Contractors in turn have a  reliance on sub-contractors to fill the gap - but those sub-contractors are also feeling the skills pinch.

The silver lining of a cloud hanging over the construction and FM businesses is that the net figure for immigration from the EU still stands at a positive 90,000 - and contractors, having recognised the problem (albeit late in the day) are planning training and apprenticeship drives throughout 2018.

130,000 EU citizens left the UK up until Sept 2017 but 220,000 moved here according to the ONS = 90,000.

Industry initiatives to encourage young people to join the sector appear to be working, with almost a third of the contractors surveyed intending to take on more apprentices in the next year.


In its survey, insurer, ECIC found that:

  • 30% of contractors said their business had been affected by skills shortages. 44% - marginally 4% - severely.

  • 25% of respondents are going to use more labour only sub-contractors in 2018 and 31% will use more bona fide sub-contractors.

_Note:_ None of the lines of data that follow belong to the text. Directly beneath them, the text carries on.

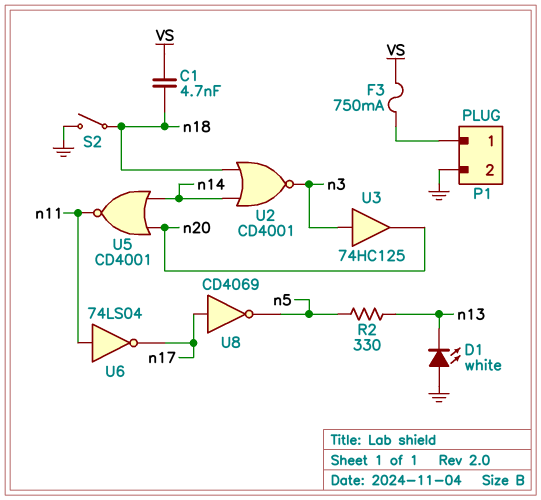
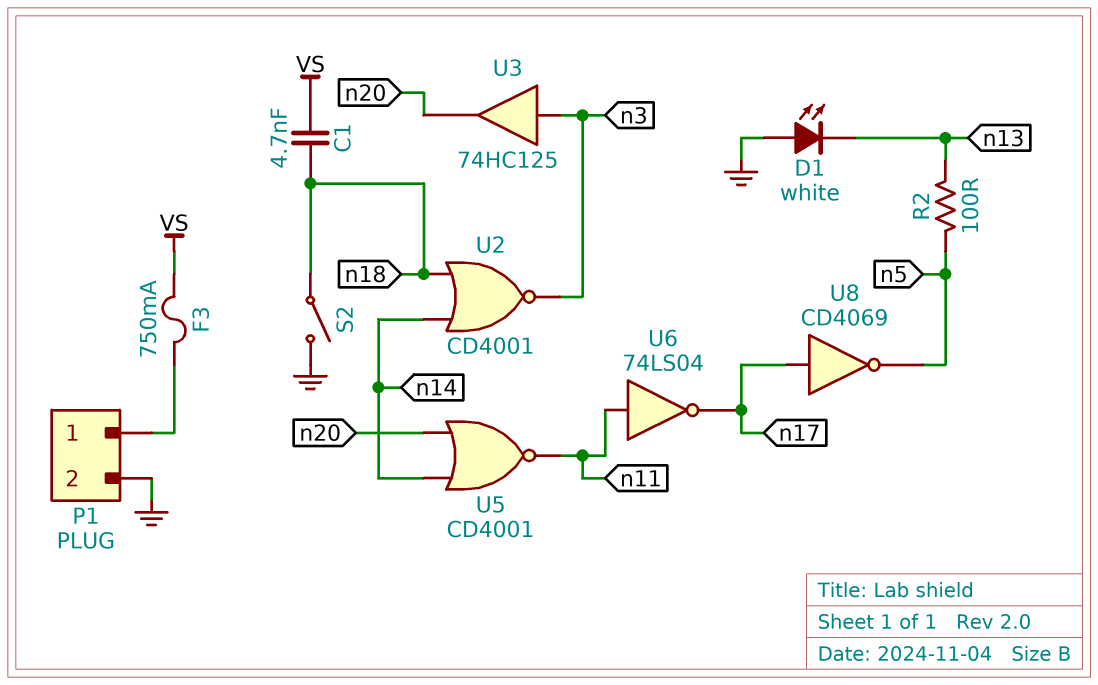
R2: 330 (n5, n13) -> 100 (n5, n13)

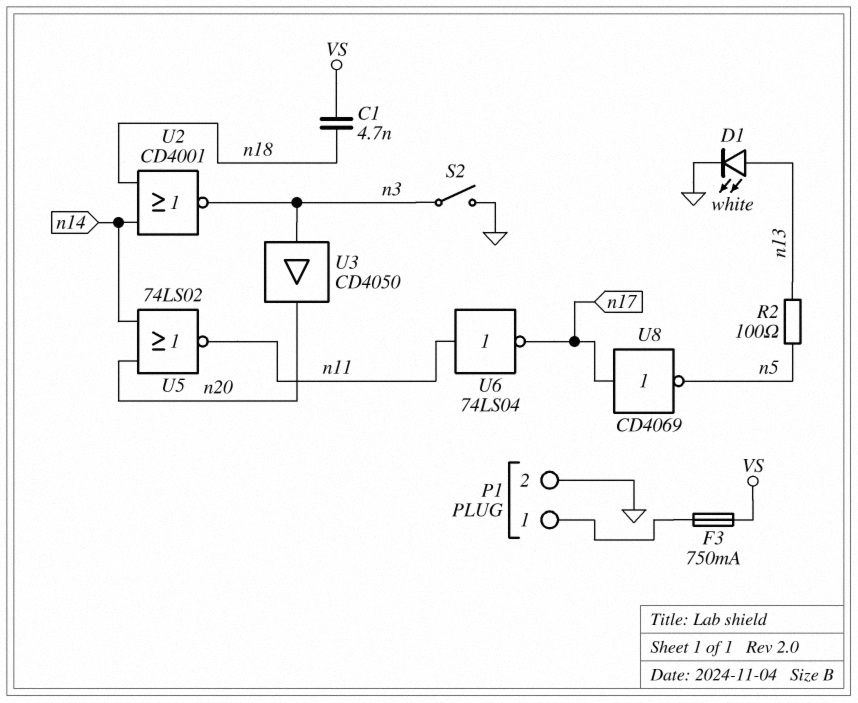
D1: LED white (A GND, K n13) -> LED white (A n13, K GND)
S2: switch (GND, n18) -> switch (GND, n3)
U3: buffer 74HC125 (in n3, out n20) -> buffer CD4050 (in n3, out n20)
U5: NOR CD4001 (in n14, in n20, out n11) -> NOR 74LS02 (in n14, in n20, out n11)

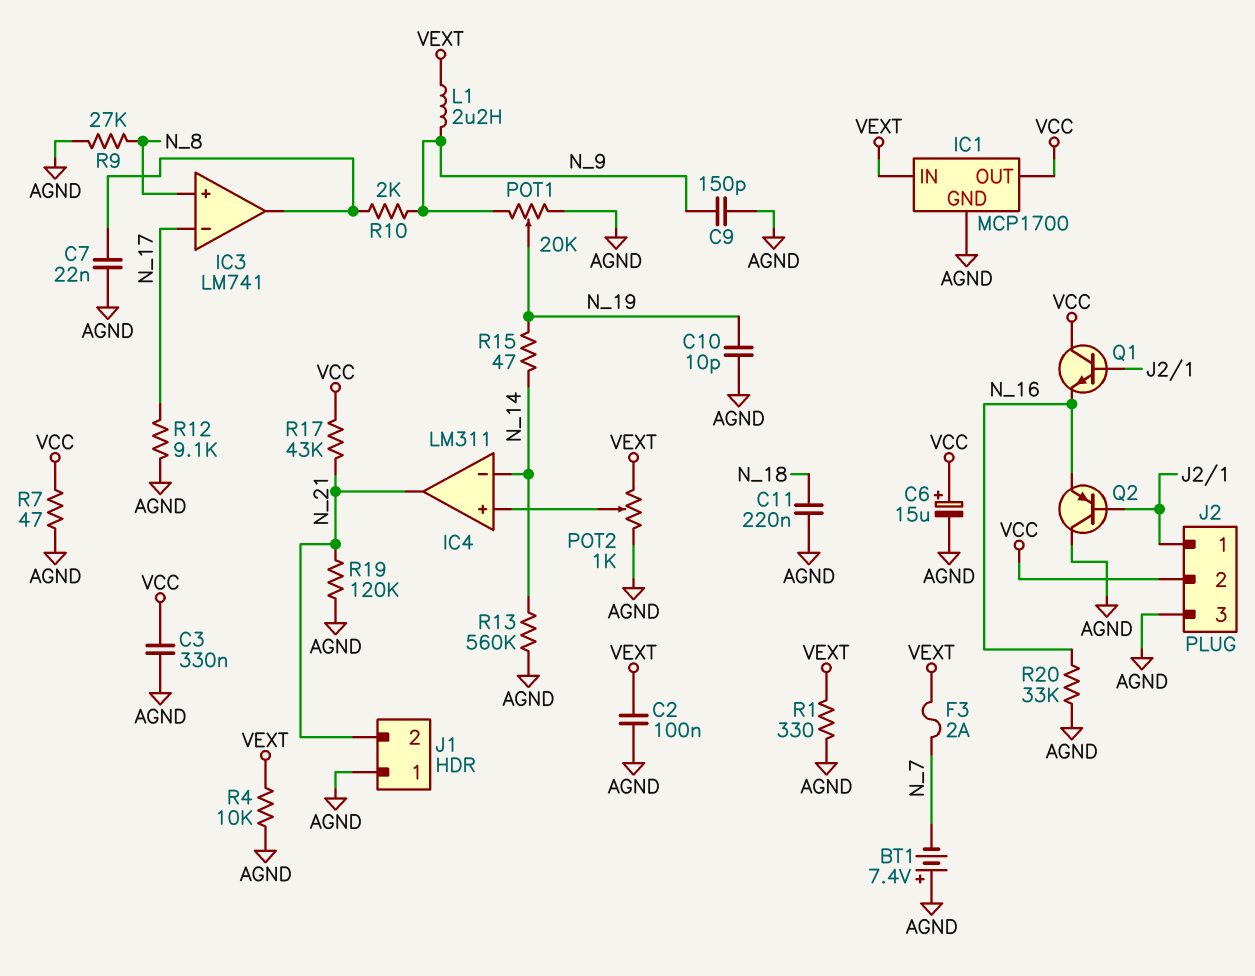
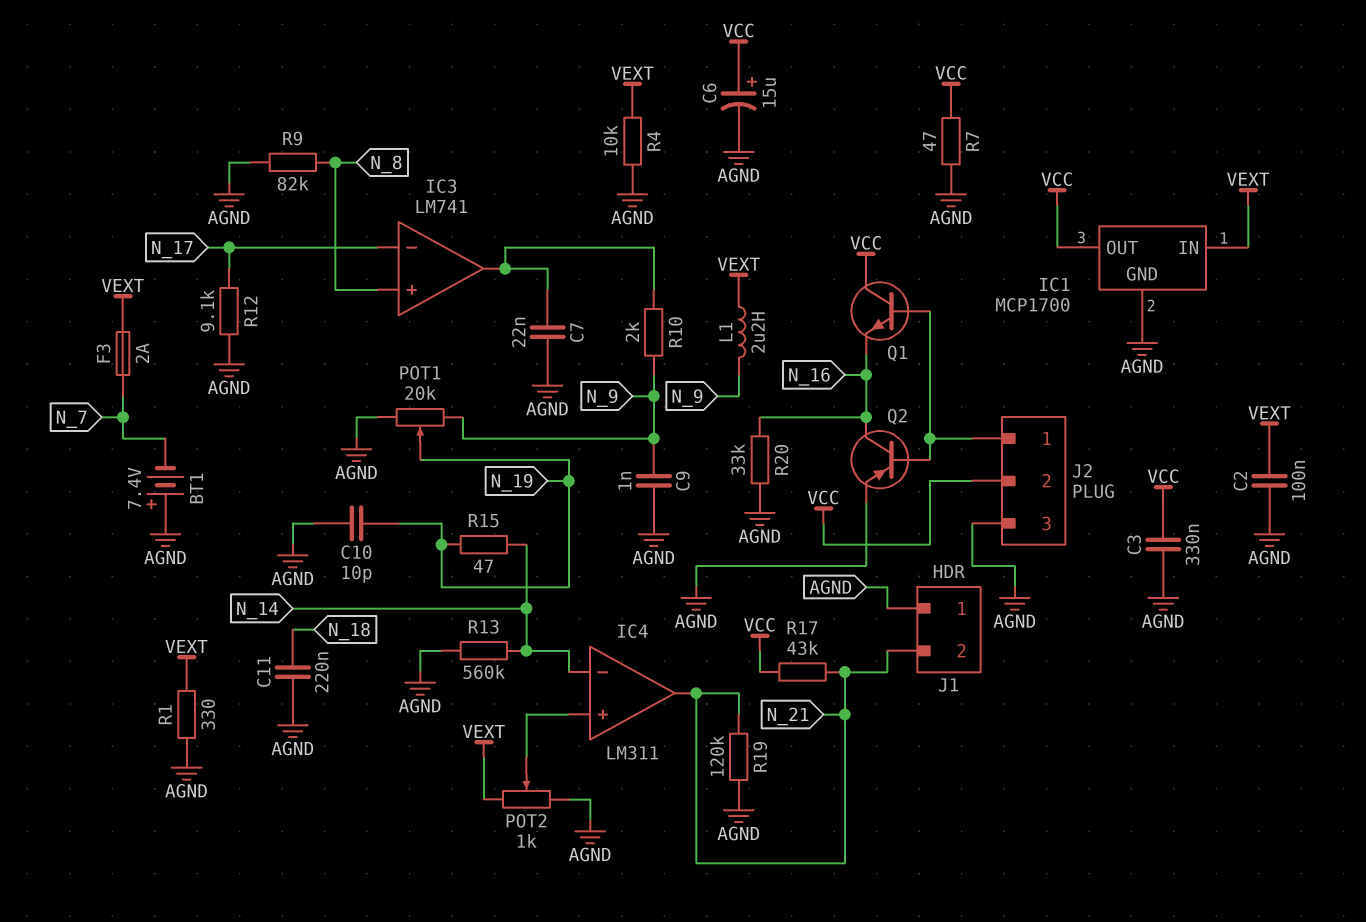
C9: 150pF (AGND, N_9) -> 1nF (AGND, N_9)
Q2: PNP (B J2/1, C AGND, E N_16) -> PNP (B J2/1, C N_16, E AGND)
R9: 27k (AGND, N_8) -> 82k (AGND, N_8)

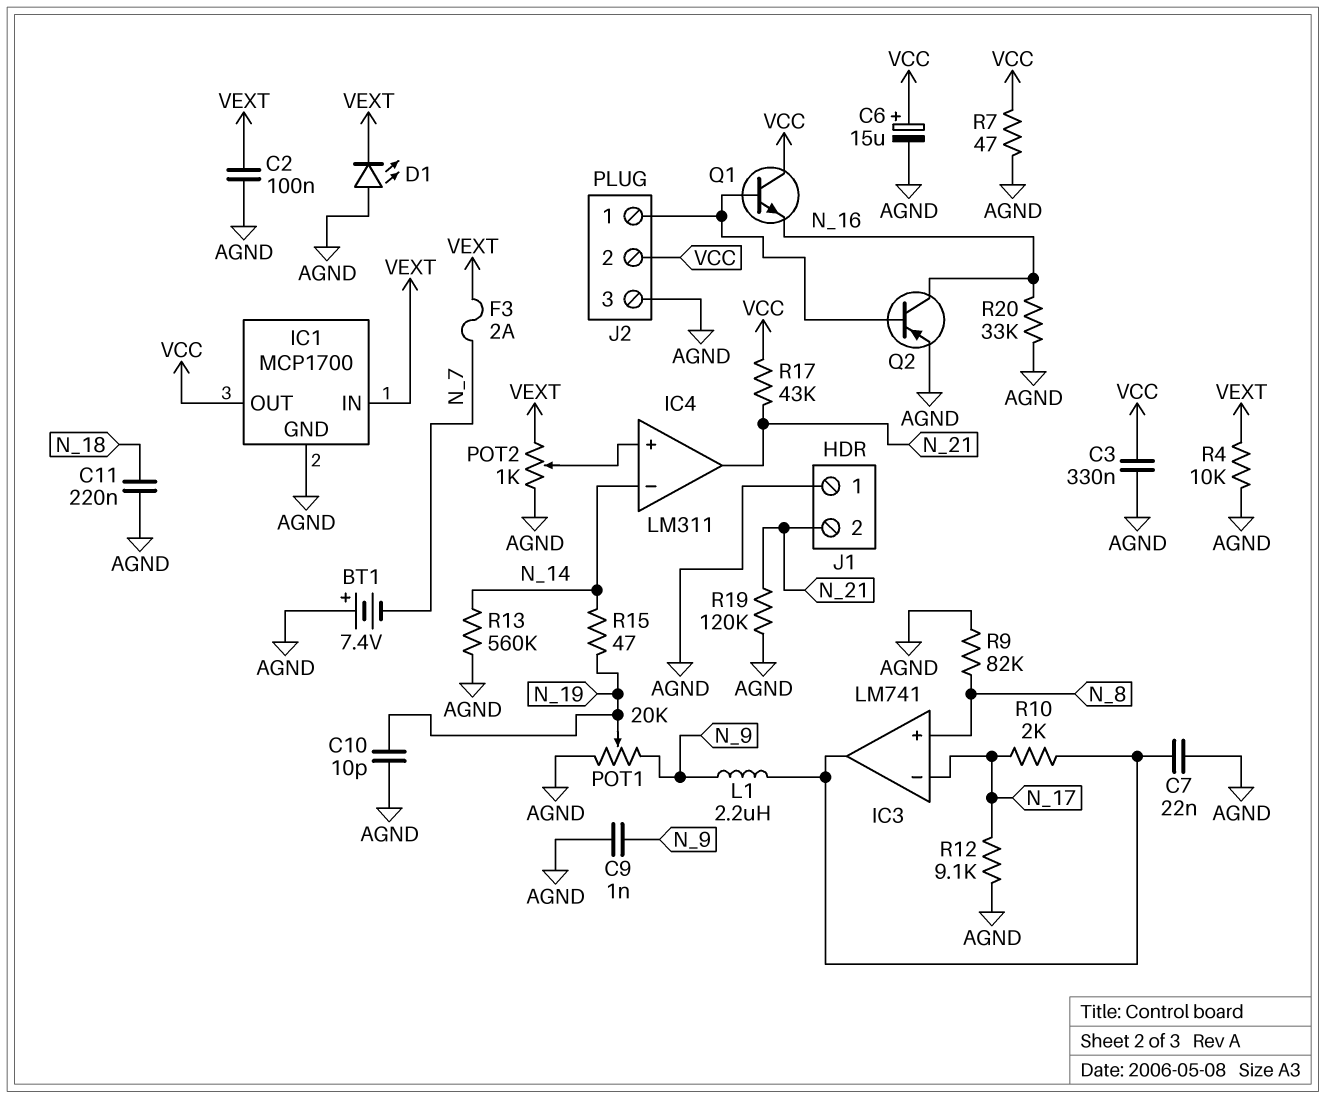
D1: none -> LED (A AGND, K VEXT)
L1: 2.2uH (N_9, VEXT) -> 2.2uH (IC3/out, N_9)
R1: 330 (AGND, VEXT) -> none
R10: 2k (IC3/out, N_9) -> 2k (IC3/out, N_17)

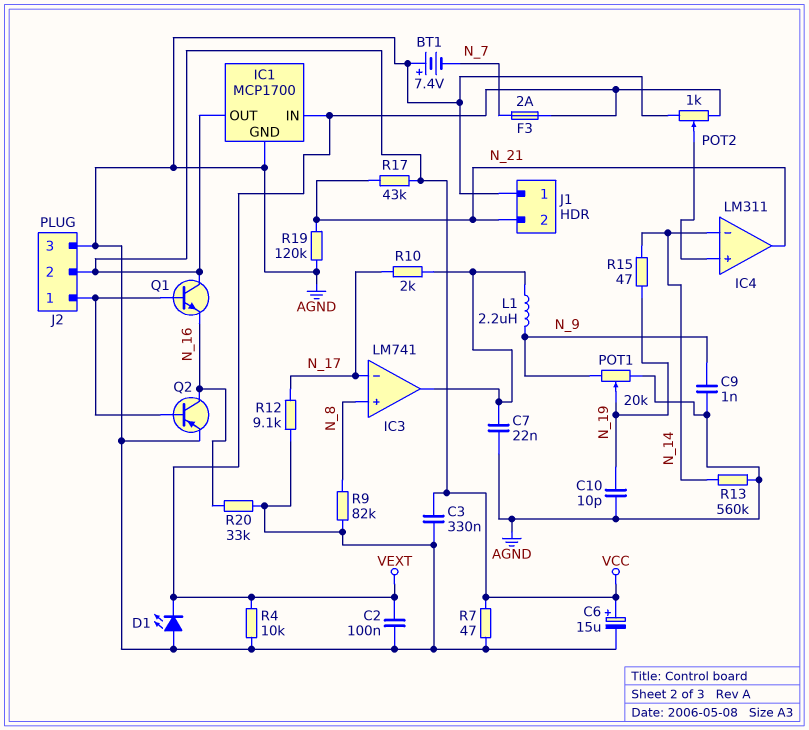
C11: 220nF (AGND, N_18) -> none

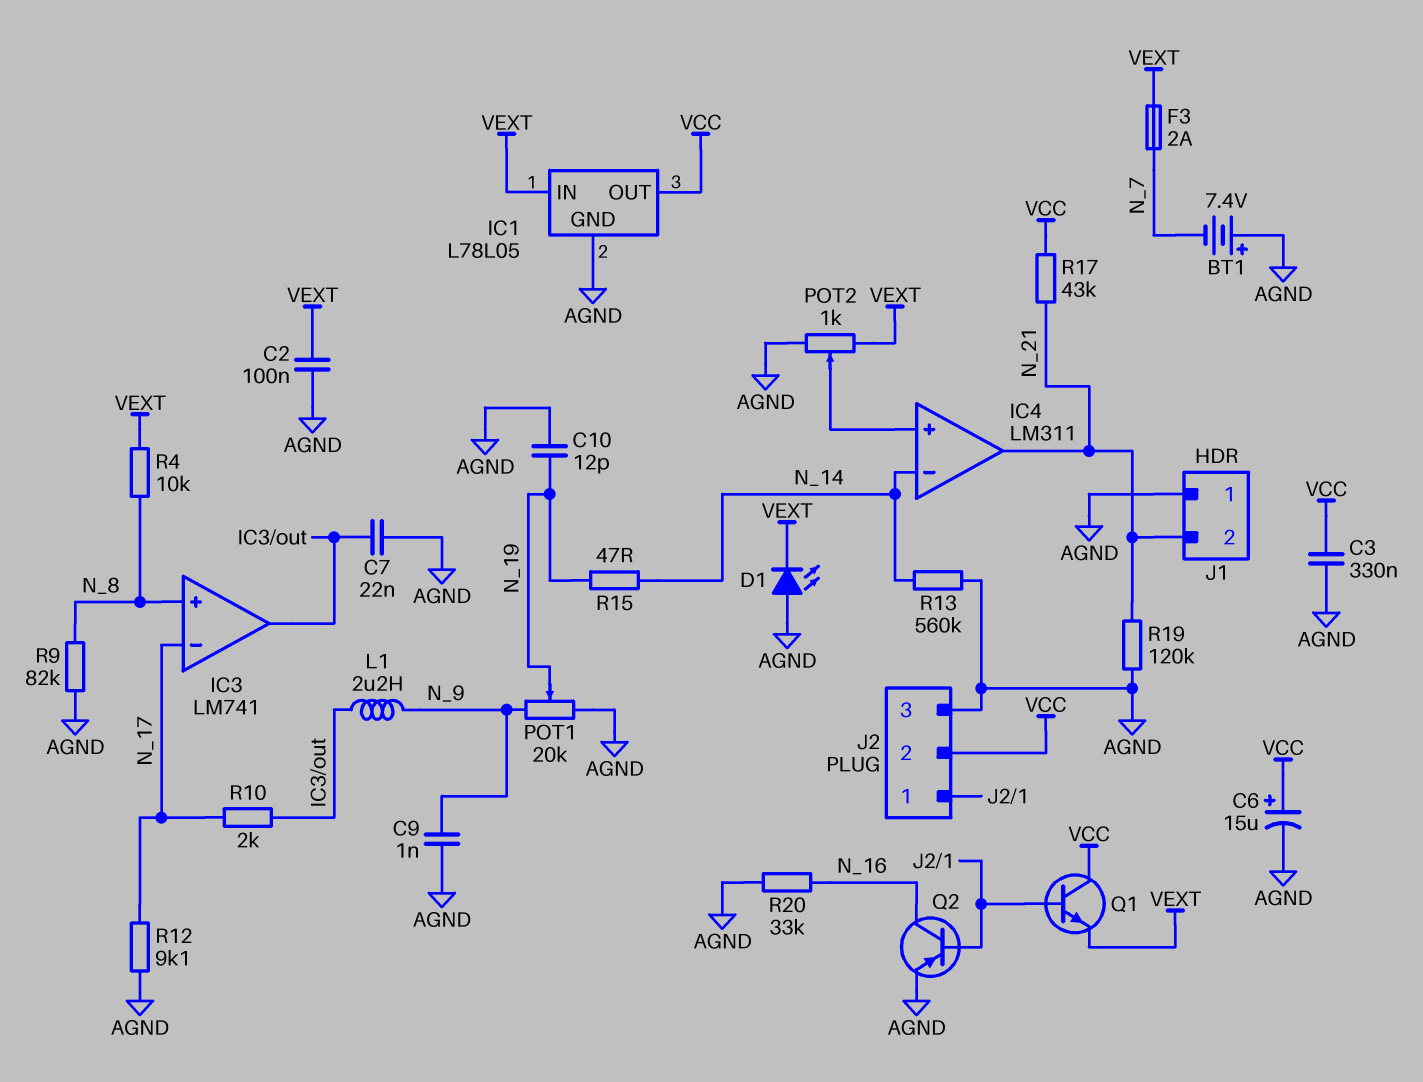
C10: 10pF (AGND, N_19) -> 12pF (AGND, N_19)
IC1: MCP1700 -> L78L05
Q1: NPN (B J2/1, C VCC, E N_16) -> NPN (B J2/1, C VCC, E VEXT)
R4: 10k (AGND, VEXT) -> 10k (N_8, VEXT)
R7: 47 (AGND, VCC) -> none

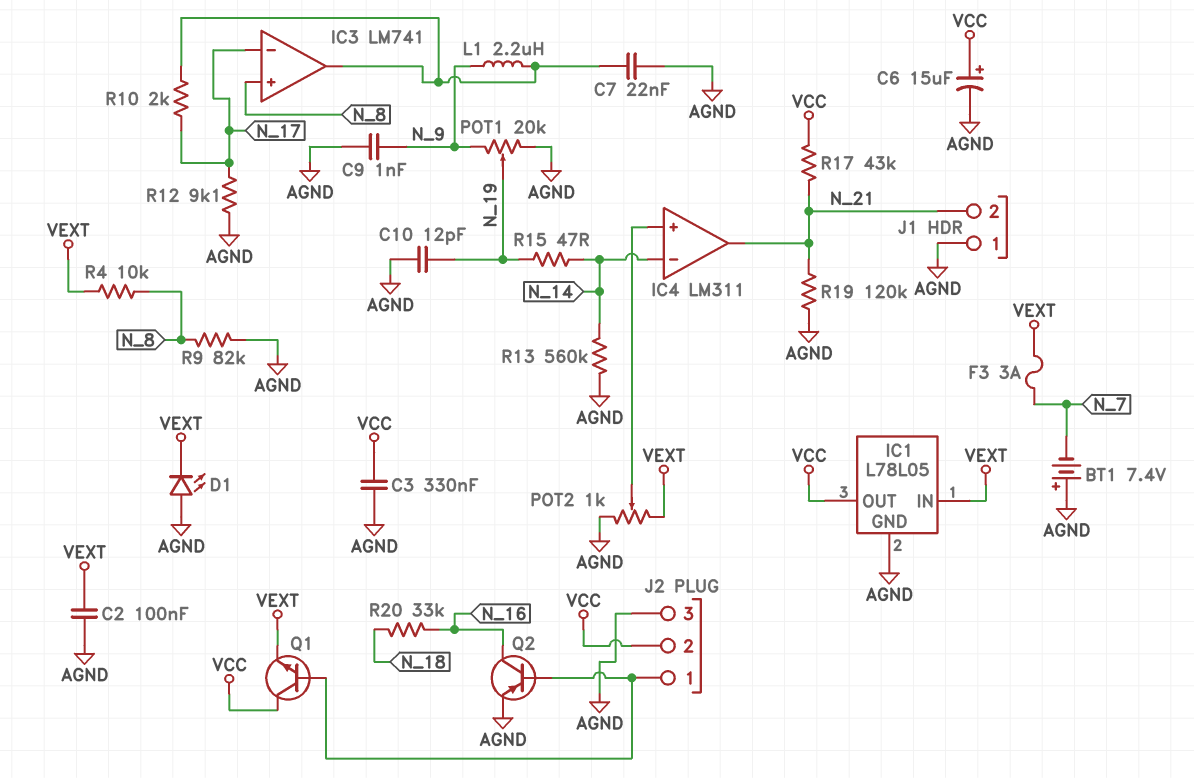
F3: 2A (N_7, VEXT) -> 3A (N_7, VEXT)
R20: 33k (AGND, N_16) -> 33k (N_16, N_18)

  • 32% of the contractors surveyed plan to take on more apprentices in the next year.

Richard Forrest Smith, CEO of ECIC said: “It’s no secret that the contracting sector, including the UK’s engineering services sector which is our key focus at ECIC, is facing a serious skills shortage which is increasing dependence on sub-contractors. This is underlined in the findings of a recent survey  by ECIC’s parent, the ECA, which showed that labour costs had increased for 5 in 10 engineering services contractors."



Forrest Smith continued: "Greater use of subcontractors can make the task of managing health and safety on site much more complex so it is important main contractors understand their responsibilities, not just to sub-contractors but to the apprentices they employ too."

Picture: Will EU citizens deciding to quit the UK cause even more skills shortages? Even though 90,000 more have come in 2017 than left - has this compensated for the loss of experience? How will this affect training budgets - and security clearances?